Relationship Qualities: these are qualities that affect the degree the PTSD is felt and impact the different axes.
- Mutuality – defined as “the bidirectional movement of feelings, thoughts and activity between persons” (352). This is reflected with how well the couple communicates, mutually enjoys each other’s company and engaging in activities, and attends to the emotional state of the other.
- Locus of Control – this reflects how much the person perceives life events as being within their control our outside of their control/ controlled by factors external to them. The goal is for there to be a balanced locus of control.
- Weakness Tolerance – Veterans in this study described weakness tolerance as the ability to accept limitations and assistance from others. On the other hand, Veterans may be intolerant of their perceived weaknesses and reject those who try to assist them.
Overall, the inter-relatedness of these categories can lead to complex couple dynamics. They may feel distressed in some aspects and do relatively well in others. But the more distress they feel throughout, the more difficulties the couple will have and the likelihood of aggression increases.
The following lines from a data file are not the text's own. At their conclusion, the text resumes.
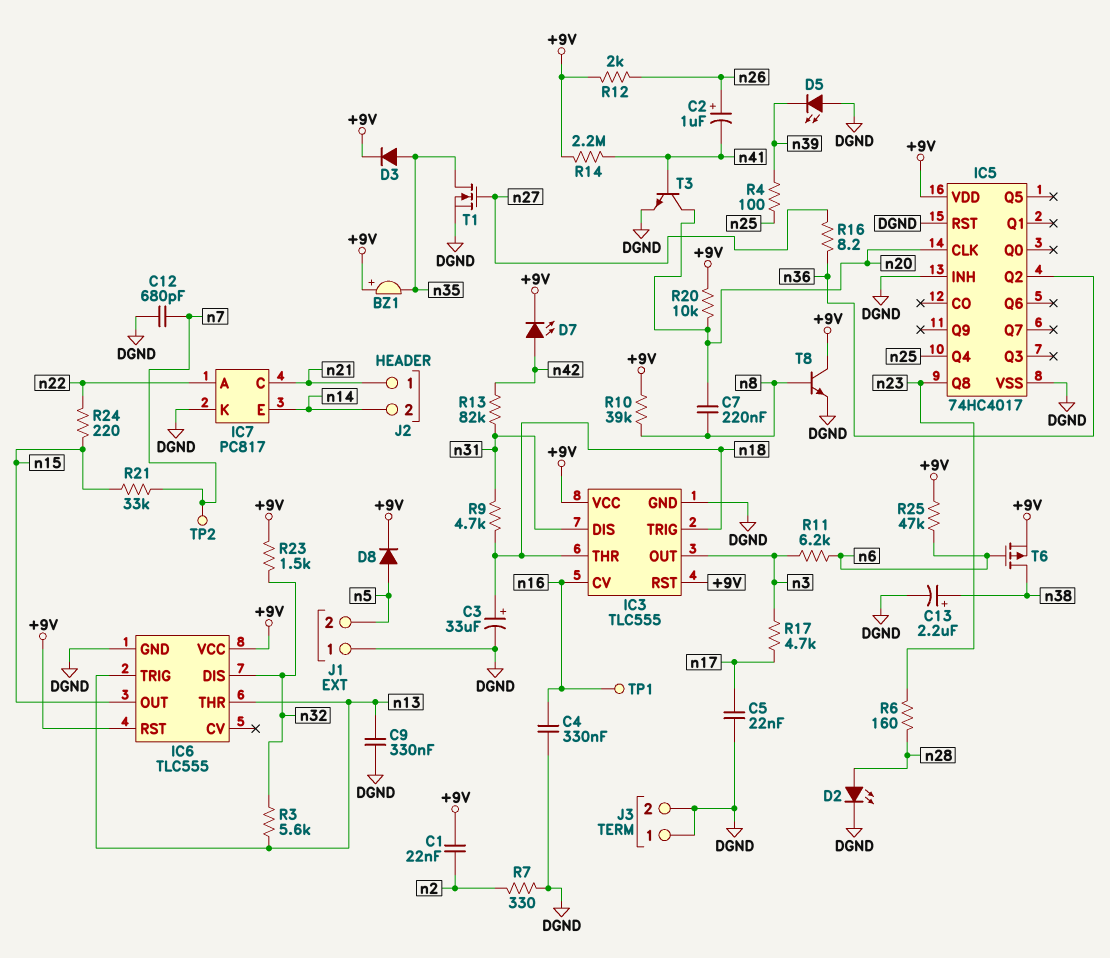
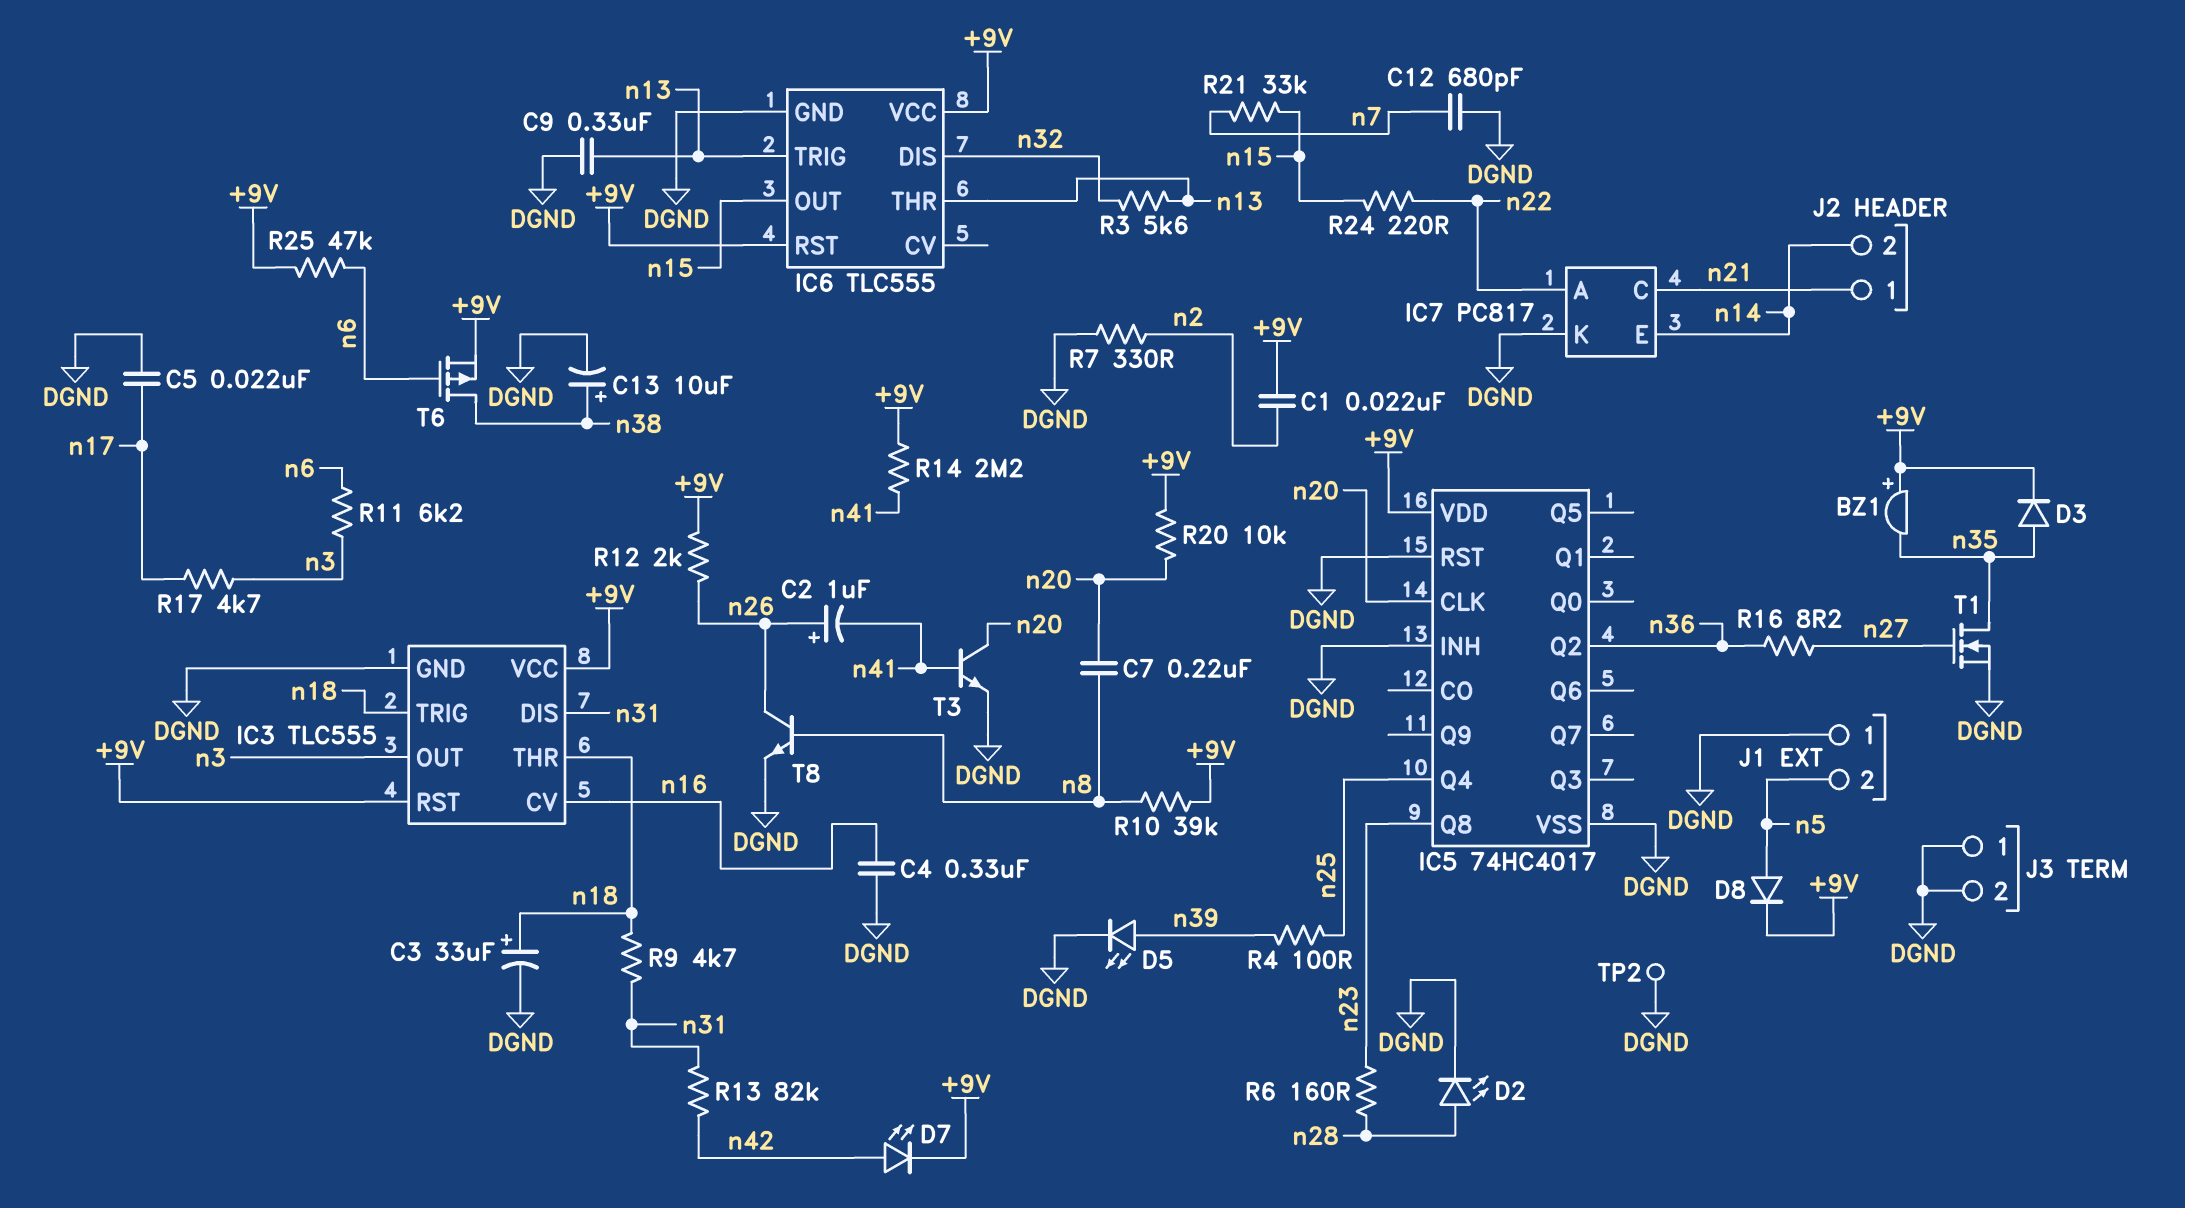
C13: 2.2uF (plus n38, minus DGND) -> 10uF (plus n38, minus DGND)
D5: LED (A DGND, K n39) -> LED (A n39, K DGND)
R23: 1.5k (+9V, n32) -> none
T8: NPN (B n8, C +9V, E DGND) -> NPN (B n8, C n26, E DGND)
TP1: test point (n16) -> none
TP2: test point (n7) -> test point (DGND)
While there is not room in this blog to go in to detail about the dimensions above, it is compelling information that I encourage every provider working with Veterans to review. The article diagrams the dimensions together in a way that is very understandable and can help clinicians see the deep impact that these issues have on the experience of PTSD. Excerpts from the interviews are also used to demonstrate ways that both distressed and non-distressed couples may talk about the various dimensions.
Overall, I found this to be an outstanding article outlining the intertwined aspects of relationships and how they are impacted by a partner with PTSD. Clinicians will definitely start to see the multi-dimensional challenges involved in PTSD relationships. After reading this article, I found myself thinking about it during interviews and work with Veterans. It has added more depth on how I see and question them about their relationships, how I view their PTSD impacting them and their family, and how I see their relationships also impacting their experience of PTSD. I am looking forward to future articles by these authors and hope they will begin to identify ways to use this relationship model to better help those impacted by trauma.
Dr. Debra Nofziger is a Deployment Behavioral Health Psychologist with the Center for Deployment Psychology. She currently holds the position at Brooke Army Medical Center in San Antonio Texas.